Six years after Guitron tried to take on Wells Fargo nearly singlehanded, hundreds of others are teaming on a federal class-action lawsuit seeking $7.2 billion from the bank for firing or disciplining those who refused to open fake accounts. Nearly 1,000 plaintiffs have signed onto the suit in the Central District in Southern California, according to their lawyer, Jonathan Delshad.
“It wasn’t hard to meet those goals – all they had to do was open 10 accounts for their mom and 30 more for their sister,” he said of Wells Fargo’s sales practices.
Stories such as Guitron’s show the need not only to restore the losses of Wells Fargo customers but to do justice to employees who had to face down the bank alone, according to Delshad.
“They’re sufficiently upset that for years they’ve tried to tell the story and no one’s been listening,” he said Thursday. “Unfortunately, I feel they’re being left in the dust because all the focus is on the customers. Wells Fargo has said thousands of times they would make things right by the customer, but they haven’t said anything about making things right by their former employees, people who were fired simply because they weren’t meeting the quotas.

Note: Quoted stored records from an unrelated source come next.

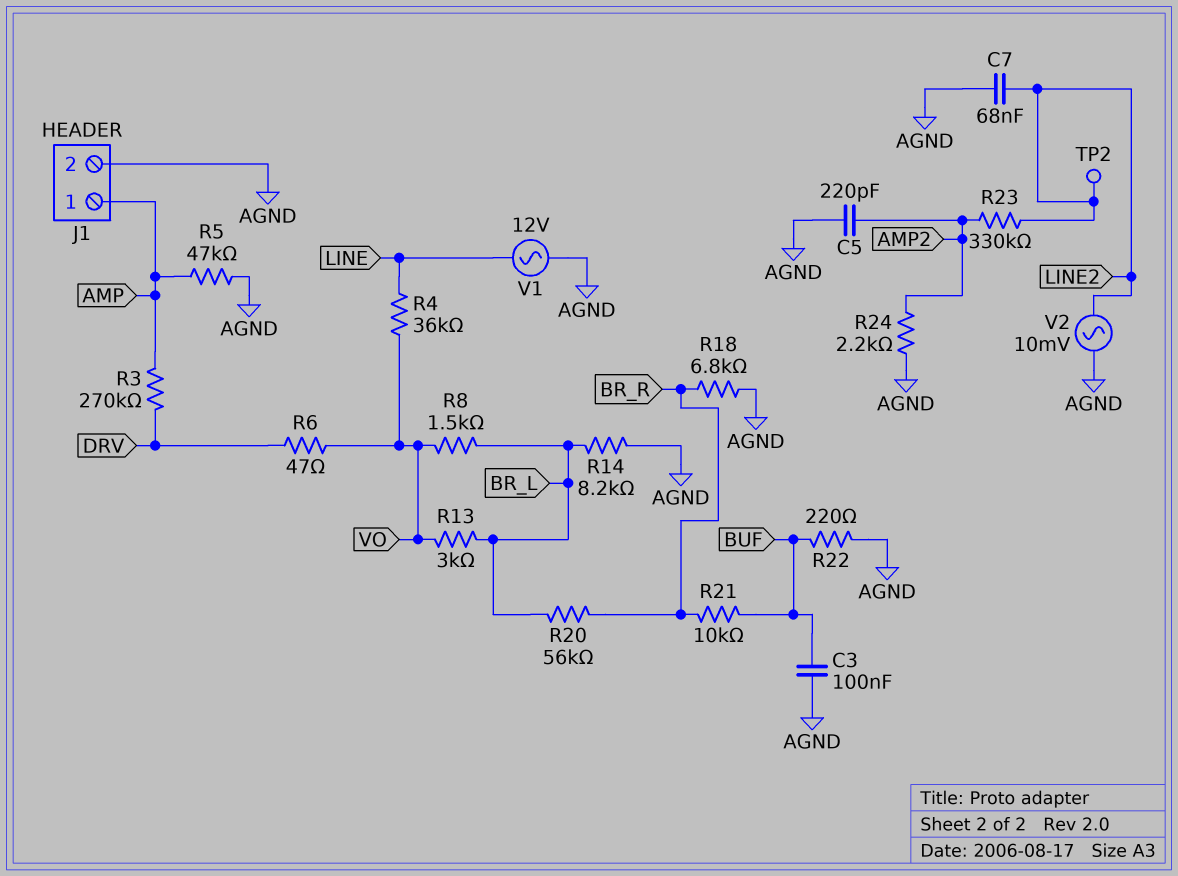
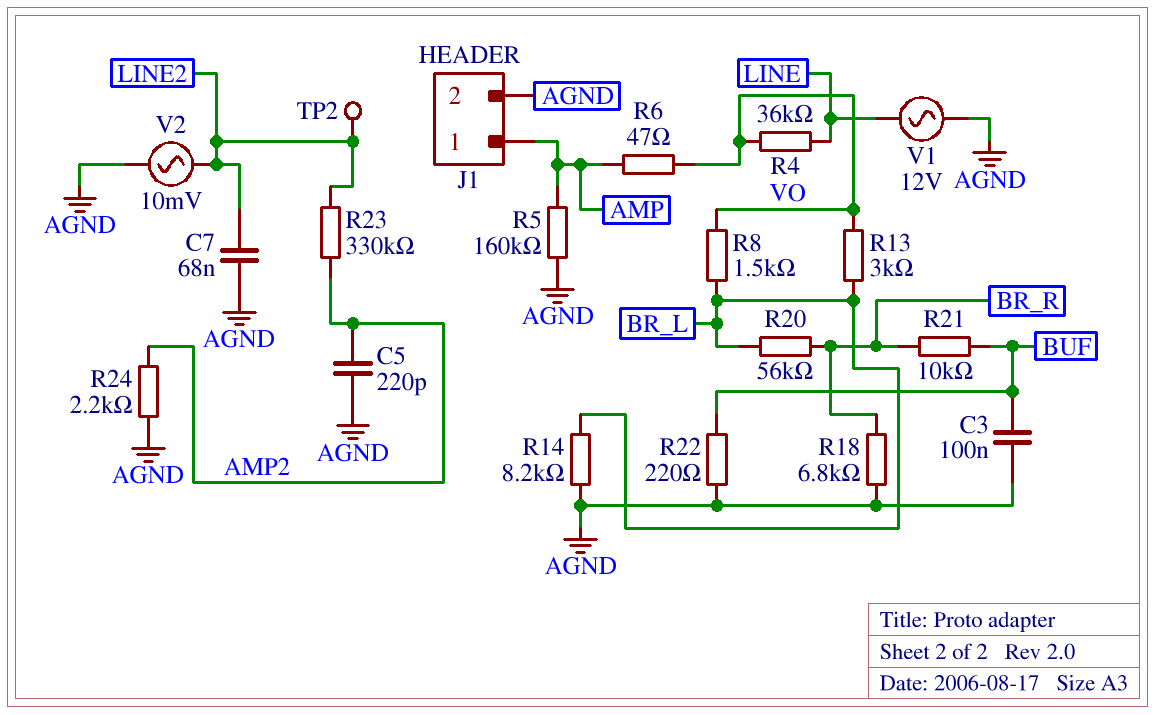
R3: 270k (AMP, DRV) -> none
R5: 47k (AGND, AMP) -> 160k (AGND, AMP)
R6: 47 (DRV, VO) -> 47 (AMP, VO)

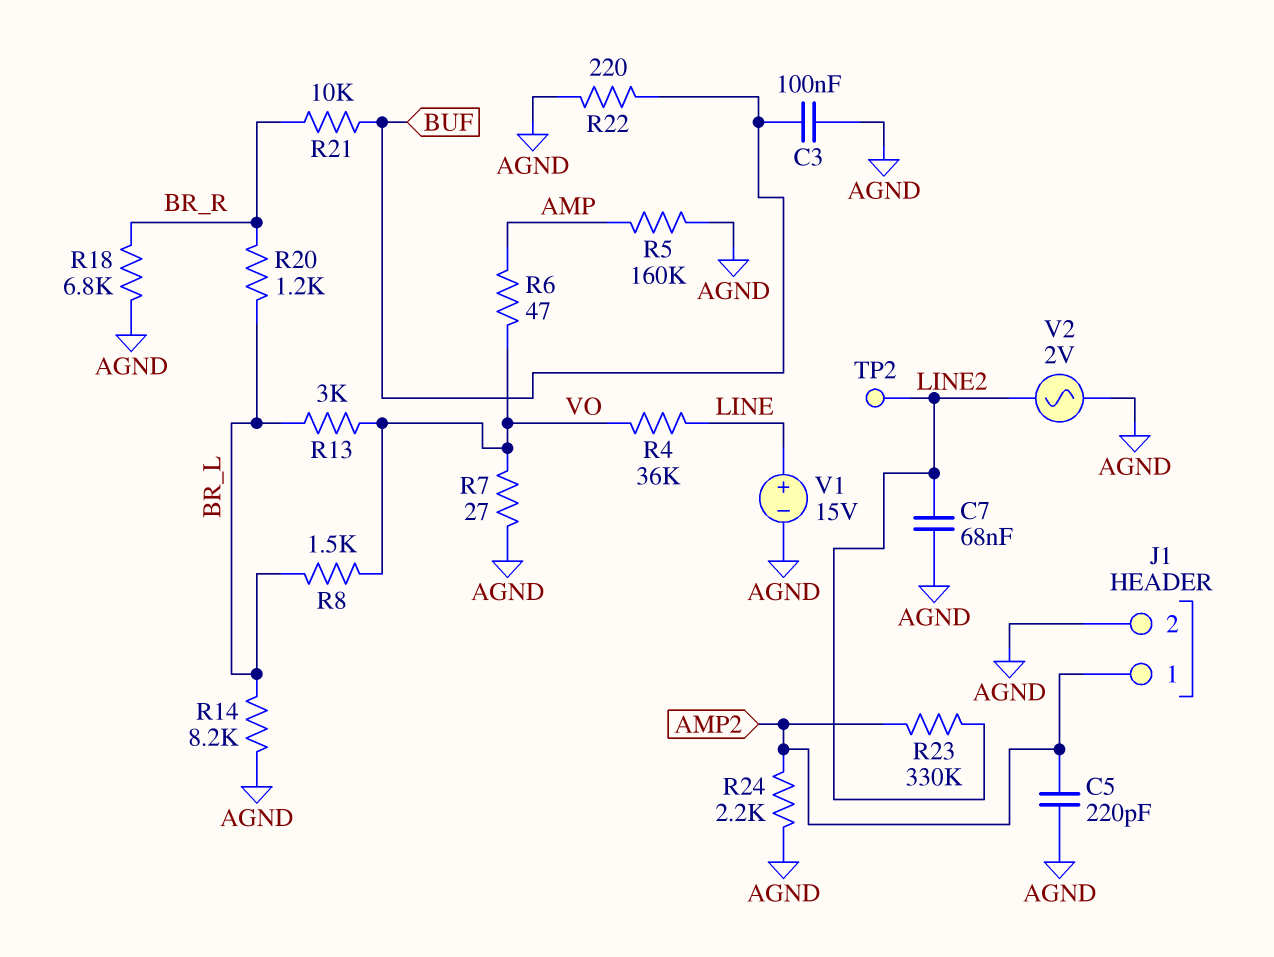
J1 pin 1: AMP -> AMP2
R7: none -> 27 (AGND, VO)
R20: 56k (BR_L, BR_R) -> 1.2k (BR_L, BR_R)
V1: AC 12V (AGND, LINE) -> 15V (plus LINE, minus AGND)
V2: AC 10mV (AGND, LINE2) -> AC 2V (AGND, LINE2)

“We know a different story now; we know the extent of the fraud. Anyone looking at this case from the 5,000-foot level can see that when you have 5,300 people getting fired across the nation, something was going wrong at the top that was being pushed down.”
Back in the Napa Valley, Guitron has shared the story of her whistleblowing experience with the New York Times, CBS and other media outlets, hoping that accountability for the scandal goes beyond the mostly rank-and-file bank workers who have lost their jobs.
Stumpf, Wells Fargo’s CEO, has faced tough questioning in the past month by the Senate Banking Committee and the House Financial Services Committee, which on Sept. 29 pressed him on what senior managers knew about allegedly illegal sales practices and when any concerns were disclosed.
Earlier, at a Sept. 20 hearing, Sen. Elizabeth Warren, D-Mass., told Stumpf to resign and “give back the money you took while the scam was going on.” Senators also dismissed assertions that senior Wells Fargo executives were unaware of the wrongdoing until 2013, despite whistleblowers pointing to the opening of suspect bank accounts years earlier.
“Obviously they’re protecting the bad guys because they produced money for the company,” said Guitron. “I know it happens across the nation, not just this little town. My hope is that banking goes back to the way it used to be, where you served the customers and helped them achieve their financial goals, not your financial goals.
“That would be my wish. If Wells Fargo wanted to make things right, they would stop protecting these people.”
Information from The Associated Press was used in this report.